Wednesday, July 31, 2013

Lloyd-Jones wins Found in Translation Award

 
Polish translator Antonia Lloyd-Jones has been announced as the winner of the 2012 Found in Translation Award.
The prize is usually given to the translator of the best work of translation of a single book from Polish into English, but the judges decided that Lloyd-Jones should be given the prize for the entirety of her 2012 output.

Last year, she translated seven works of Polish literature, including Pawel Huelle’s Cold Sea Stories (Comma Press); Jacek Dehnel's Saturn (Dedalus); Zygmunt Miloszewski's A Grain of Truth (Bitter Lemon Press); Artu Domoslawski's Ryszard Kapuscinski, A Life (Verso); Wojciech Jagielski's The Night Wanderers (Seven Stories & Old Street Publishing); Andrzej Szczeklik's Kore: On Sickness, the Sick and the Search for the Soul of Medicine (Counterpoint); and Janusz Korczak's Kaytek the Wizard (Urim Publications/Penlight Press).

Lloyd-Jones previously won the prize in 2008 for her work on Huwelle's The Last Supper (Serpent's Tail).
She said: "Not much [Polish literature] gets translated into English, and with only 30,000 books published a year in Poland compared with up to ten times as many in the UK, it’s hard for Polish literature to break through the competition.

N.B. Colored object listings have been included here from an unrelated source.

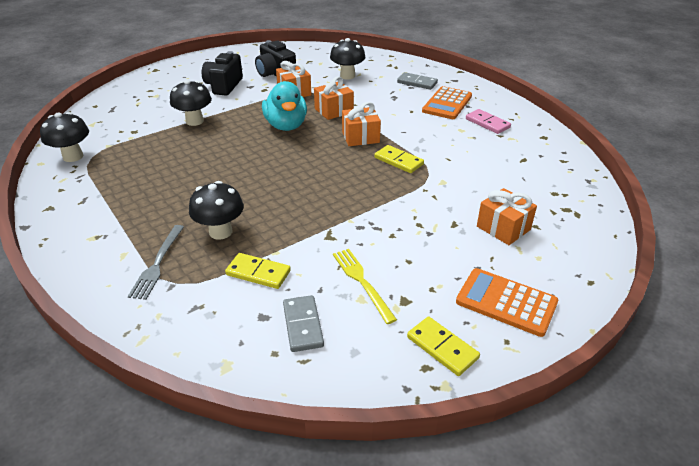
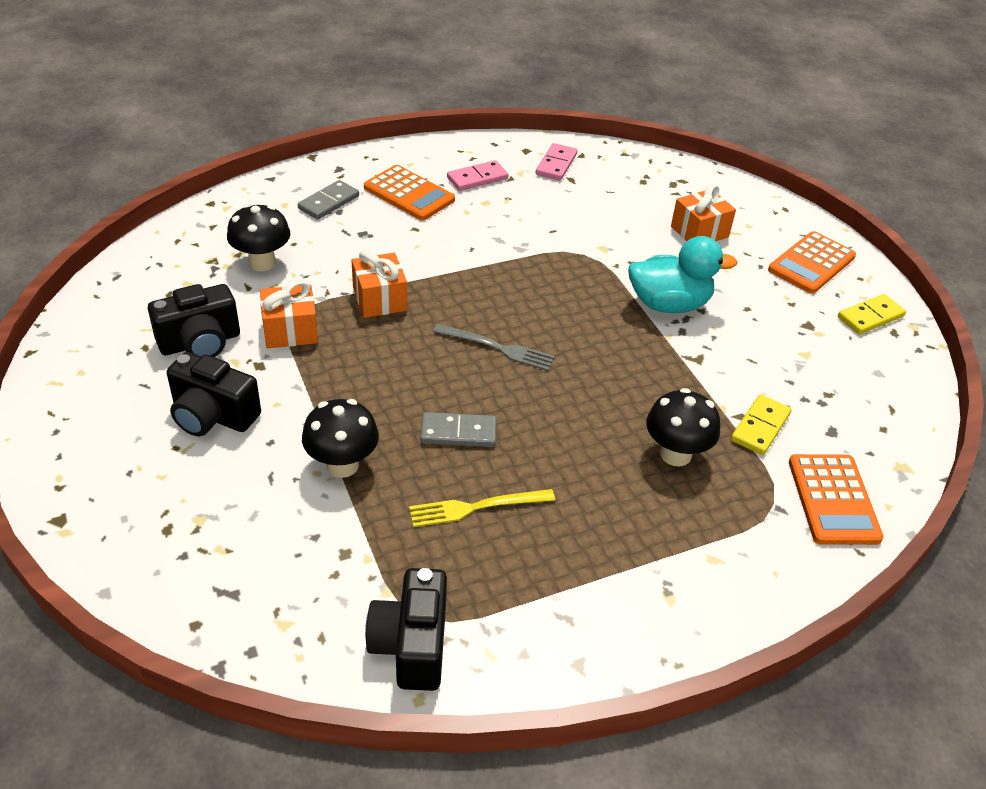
camera: 80 degrees left, 5 degrees up
(73, 156) = (411, 645): black mushroom -> black camera
(157, 263) = (735, 521): grey fork -> grey fork (497, 348)
(181, 316) = (833, 500): none -> orange calculator
(286, 126) = (407, 356): turquoise duck -> turquoise duck (669, 304)
(303, 325) = (844, 402): grey domino -> grey domino (458, 432)
(360, 137) = (472, 289): orange gift -> none
(362, 282) = (780, 348): yellow fork -> yellow fork (477, 507)
(398, 161) = (546, 270): yellow domino -> none
(537, 151) = (556, 164): none -> pink domino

But since the removal of the straitjacket of censorship, Polish literature has finally had the chance to play the healthy role that literature can play, allowing a society to express its experiences and come to understand them."
Lloyd-Jones wins 10,000 PLN (£2,040) funded by WAB Publishers, which will be presented during a night of readings at the London Review Bookshop on 15th November.